本研究組前期報道活檢小標本、轉移病灶標本及細胞蠟塊等不同標本類型可用于EGFR基因檢測[9,23],結果發現其他驅動基因突變也可在此類不同標本類型中檢出,且突變率與標本類型之間差異無統計學意義,從而為臨床根據患者實際情況選擇合適的標本類型提供了依據,增加了基因檢測的取材途徑。本研究4種不同標本類型,雖均可檢出驅動基因突變,但實驗發現血性胸水細胞蠟塊標本因含大量紅細胞及炎細胞,腫瘤細胞比例往往較低,在制作細胞蠟塊前可用免疫磁珠陰性富集法富集腫瘤細胞能有效提高腫瘤細胞比例[24];對于活檢標本因腫瘤大小、活檢部位及腫瘤異質性存在取樣誤差,導致腫瘤細胞數量往往有限,故對基因檢測切片前及切片后的HE切片進行細胞分析,可大致評估出樣本中的腫瘤細胞數和比例,對于腫瘤細胞數及比例過低的樣本,可采取顯微切割的方法對切片中的腫瘤細胞進行富集,以提高腫瘤細胞的比例,從而達到ARMS法檢測閾值[25];轉移病灶標本,特別是骨轉移標本切片時常因骨組織而難以切片,取材前需置于酸性條件下進行脫鈣處理,引起DNA的降解及片段化,從而導致PCR的擴增效率下降,對于骨轉移組織樣本可采用表面脫鈣法,脫鈣后流水沖洗,可有效降低浸泡法對細胞DNA的降解,并在上機時適當增加上樣濃度,可增加此類樣本實驗的檢出率。綜上可知,手術標本為首選樣本,在患者無法手術的情況下活檢標本、轉移病灶標本及細胞蠟塊標本也可作為有效檢測樣本,對于少數無法獲得組織學或細胞學標本的晚期患者,可用血液替代檢測[6]。
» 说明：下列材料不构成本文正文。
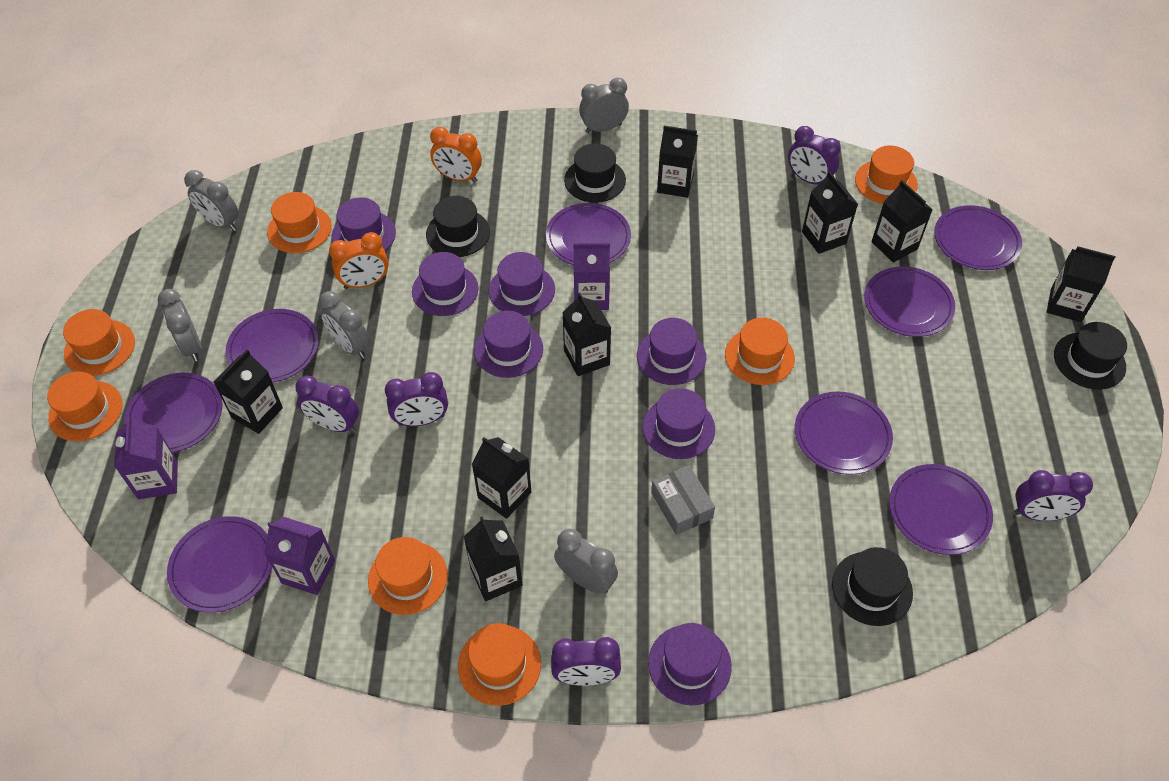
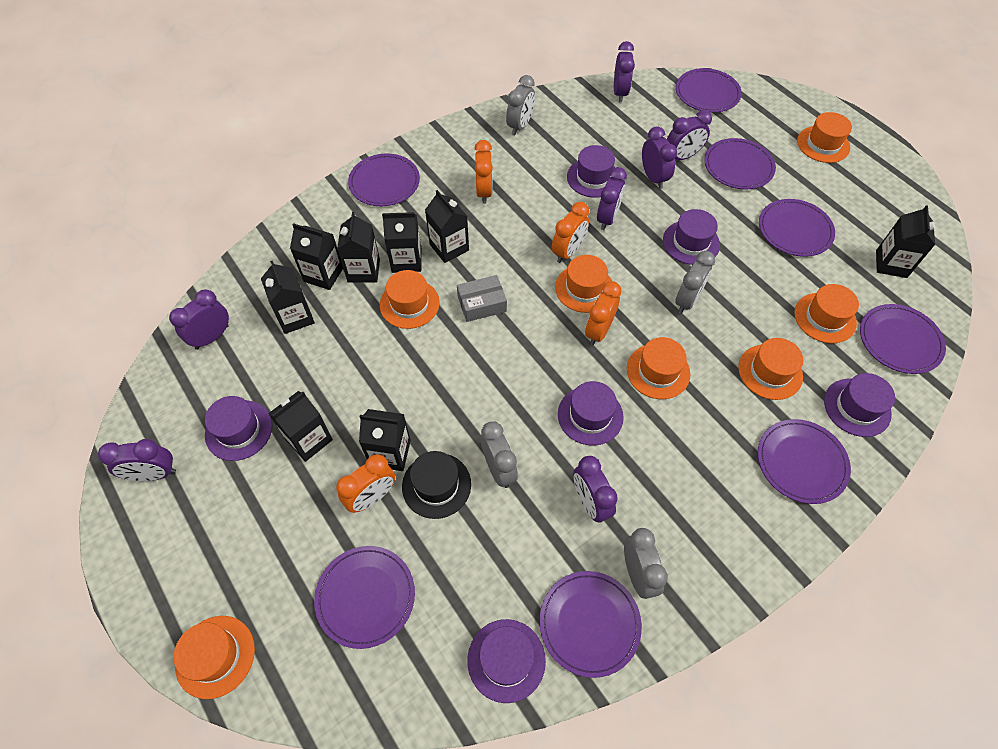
black hat: 4 -> 1
grey clock: 5 -> 4
orange clock: 2 -> 4
purple carton: 3 -> 0
purple clock: 5 -> 7
purple hat: 7 -> 6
早期研究認為NSCLC的基因突變是相互獨立、相互排斥的,近年來有文獻報道雙驅動基因共突變在NSCLC中可以共存[26]。本研究未發現不同驅動基因之間的共存突變,可能與腫瘤異質性、樣本量不夠大有關,在后續的檢測中繼續積累數據探討。本實驗EGFR基因手術標本突變率低于其他標本類型,可能與手術標本量較少有關,也證實我國NSCLC患者一經發現大多失去最佳的手術機會,后續的檢測中將繼續積累數據探討;轉移病灶樣本EGFR突變率最高,可能與突變導致腫瘤高負荷,更易導致腫瘤生長、侵襲及轉移有關[27]。實驗中活檢標本及細胞蠟塊標本經過HE及免疫組化的連續切片,導致樣本的損耗,以往單基因多次檢測造成樣本的不足,且提供的基因信息有限,多基因聯合檢測相比單基因檢測能一次測出多種基因狀態,為臨床治療提供更多指導信息,同時解決樣本量不足的問題,也可縮短報告周期。

4 結論

不同類型標本均可用于驅動基因檢測,增加了患者基因檢測取樣途徑,并分析與臨床病理特征的關系,從而篩選出適合基因檢測的NSCLC患者,為患者靶向藥物治療提供更多基因信息參考和依據。